Então cheirava a relva e respirava o mar,
Entrelinhas cabiam no que era amanhã,
E eu, hesitante, lá tentava caminhar
Passo a passo em bicos de pés de lã,

Então o firmamento tinha mudado tanto,
Quase não reconhecia aquele espelho,
Apesar de ainda me lembrar o quanto

Tinha tanto medo de me tornar velho,
Ainda era possível ouvir neste canto
A eterna criança de rasgado joelho.

terça-feira, 15 de setembro de 2015

Um Homem Parado No Inverno

Um homem parado, parado no Inverno,
Seu perfil meio esboçado a cinzento,
Ao passar pelo quinto céu do inferno
Vai enfim perdendo o seu intento,

À queda de estrelas cadentes ele fica,
Outras vezes segue e vai perguntando
Quando passará esta vil hora maldita
Enquanto pelos ladrilhos se vai quedando,
   
De seus olhos lágrimas e outros mares,
Lembrando-o de tudo que já perdeu
E seus mil e um seres parecem vulgares

Então vai perguntando-se se já morreu
Do Inverno brada a brados singulares   
“Ninguém morrerá se aqui já viveu.”

Restos de Pegadas

Restos de pegadas de um dia fugido,
Vendo sombras ladeadas a cinzento,
Onde estarão as maravilhas que ei sentido
Terão todas sido mais um pouco de vento?

Por onde passo nenhum pássaro chilreia,
Levantam-se vendavais e não há norte,
Um homem velho por aqui se passeia
Ante os portões ferrugentos da morte,

Anseio luz onde apenas escuridão há,
Fechando os olhos, esperando o mundo,
Aos muitos desejos que tenho por cá

Abraço-os e arrasto-os num silêncio profundo,
Assim caem deuses e se vai o amanhã
No lento gotejar da passagem de um segundo.
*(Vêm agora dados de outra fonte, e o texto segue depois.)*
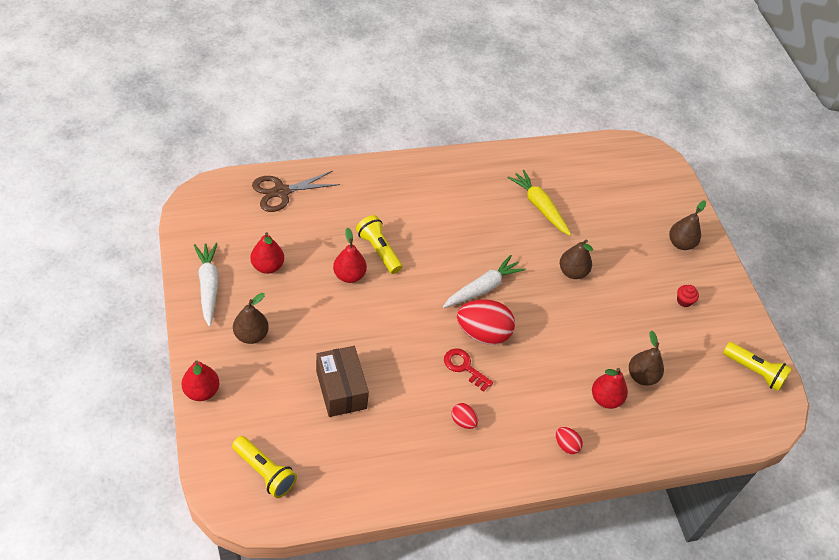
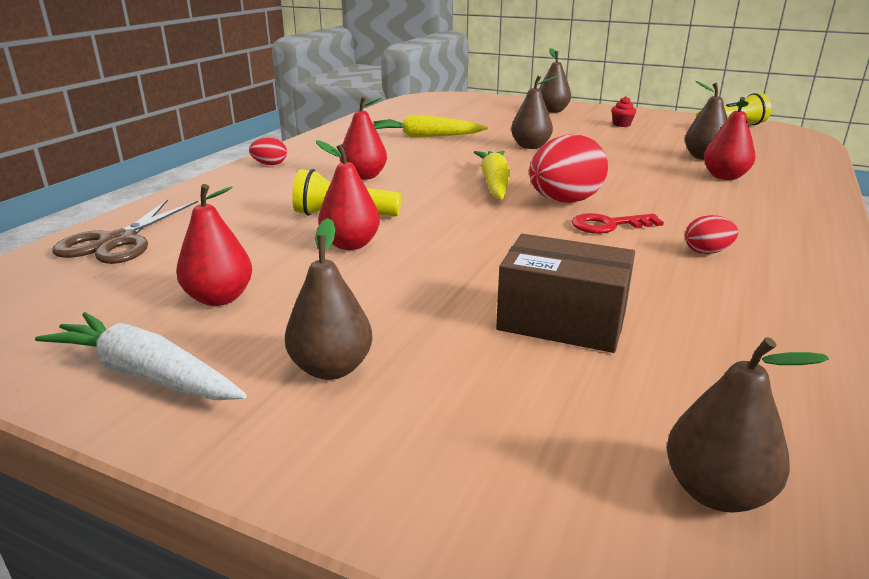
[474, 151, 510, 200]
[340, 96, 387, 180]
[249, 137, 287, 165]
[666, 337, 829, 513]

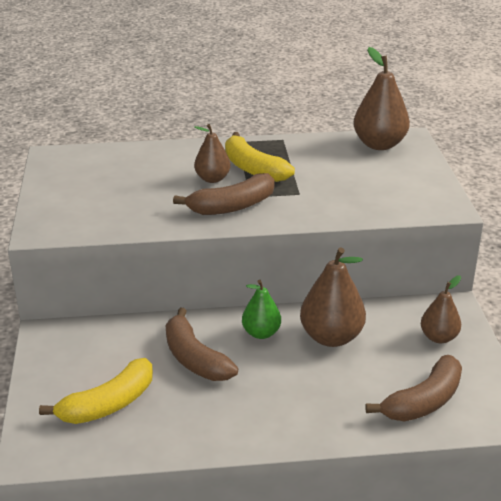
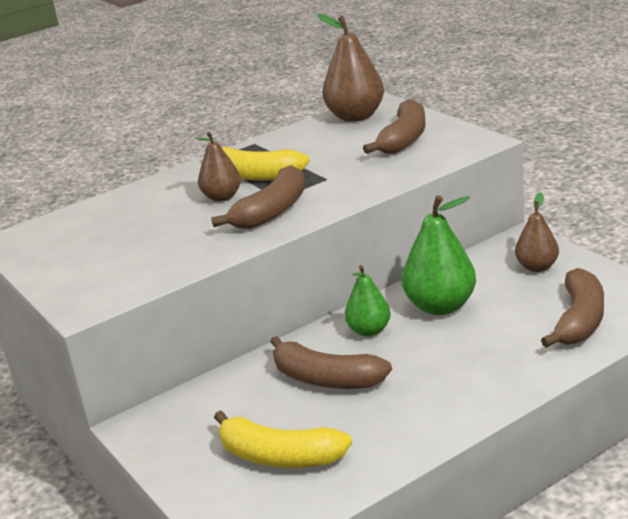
[402, 195, 476, 315]
[214, 410, 352, 468]
[363, 99, 426, 154]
sexta-feira, 4 de setembro de 2015

Por Instantes

Por instantes via rostos desaparecidos
De tempos que rugas iam cobrindo,
Eu que os julgava algures perdidos
No trilho por onde tenho vindo

Reconhecia alguns olhares e expressões
Pertencentes a outro tempo e lugar
Que sobre mim caíam como monções
Num sono do qual não havia despertar,

Eram topos de telhados e janelas abertas
E o meu coração tão, tão cansado,
Não havia sonho pelas horas incertas

E o mundo parecia já ter terminado,
Lá ia o viandante pelas ruas desertas
Por onde a si mesmo se ia deixando.

segunda-feira, 31 de agosto de 2015

As Lajes Vazias

As lajes vazias e porções da estrada,
Quando dias incompletos vão adiando
Aquela réstia de ar, um pouco de nada
Para um tiquetaque que vai passando,

Socorremos restos da lua e choramos
Esperando pela magia das horas soltas
E onde estávamos um beijo deixamos
A meios suspiros - a melhor das escoltas

Vem a noite meio apagada, sou sozinho
E dentre o que foi e entretanto já não é
Vou-me deixando pelo meu cantinho,

De costas para o sol e perdendo o dia
Houvesse um pouco mais de luz e fé
Ao passar tão vagaroso da hora tardia

quarta-feira, 19 de agosto de 2015

Um Beijo…

Um beijo… e o resto é deixado à estrada,
Este percurso vai sendo largado em escrita,
Onde milhares de estrelas tornam-se nada,
Pouco mais que sombras na hora maldita,

Vêm instantes que se recusam a aparecer,
Partimos na luz diáfana de recôndito lugar,
Para trás a paisagem deixa transparecer
O que em nós deixou um dia de esperar,

Mesmo de copo cheio, só mais um trago,
O rio corre e o vento sopra na rua deserta
E o poeta passa fome no meio do largo

Há quanto tempo não ouvem seus versos,
Há quanto tempo se foi pela hora incerta
Enquanto no asfalto os vê dispersos?

quinta-feira, 13 de agosto de 2015

Se Fosse Nas Asas e Plumas de Um Soneto

Se fosse nas asas e plumas de um soneto,
Voaria para outras margens e prados,
Faria de belo e sublime meu trajecto,
E então seria Amor por todos os lados,

Se fosse nas asas e plumas de um soneto,
Traria o Verão em cada palavra solta,
Confidenciaria à Lua em leve dueto
Uma trova fulgurante à sua volta,

Fosse eu um pouco de sol na noite escura,
Estafeta da palavra em busca anelante
Em eterna jornada em imensa aventura

Querendo só ir um pouco mais adiante
Pois não pretendo ter lar nesta sepultura
Não quero ser Vida em fôlego ofegante.

domingo, 9 de agosto de 2015

Pode Nem Parecer

Pode nem parecer, pode nem soar
Mas há dias em que não há nada
Que nos faça querer levantar
Ou até colocar o pé na estrada,

Há dias que passam sem dizer olá
E não desculpam a falta de palavras
Ao passar do tiquetaque da hora má
Cravam no peito suas mil e uma adagas,

Então coçámos a cabeça e perguntamos
Qual o ponto onde o mundo colapsou  
Onde será que ao sono nos deixámos

E porquê ter a alma limpa não bastou
Pois é ver o mundo que abandonámos
É ver aquilo que éramos e que já não sou.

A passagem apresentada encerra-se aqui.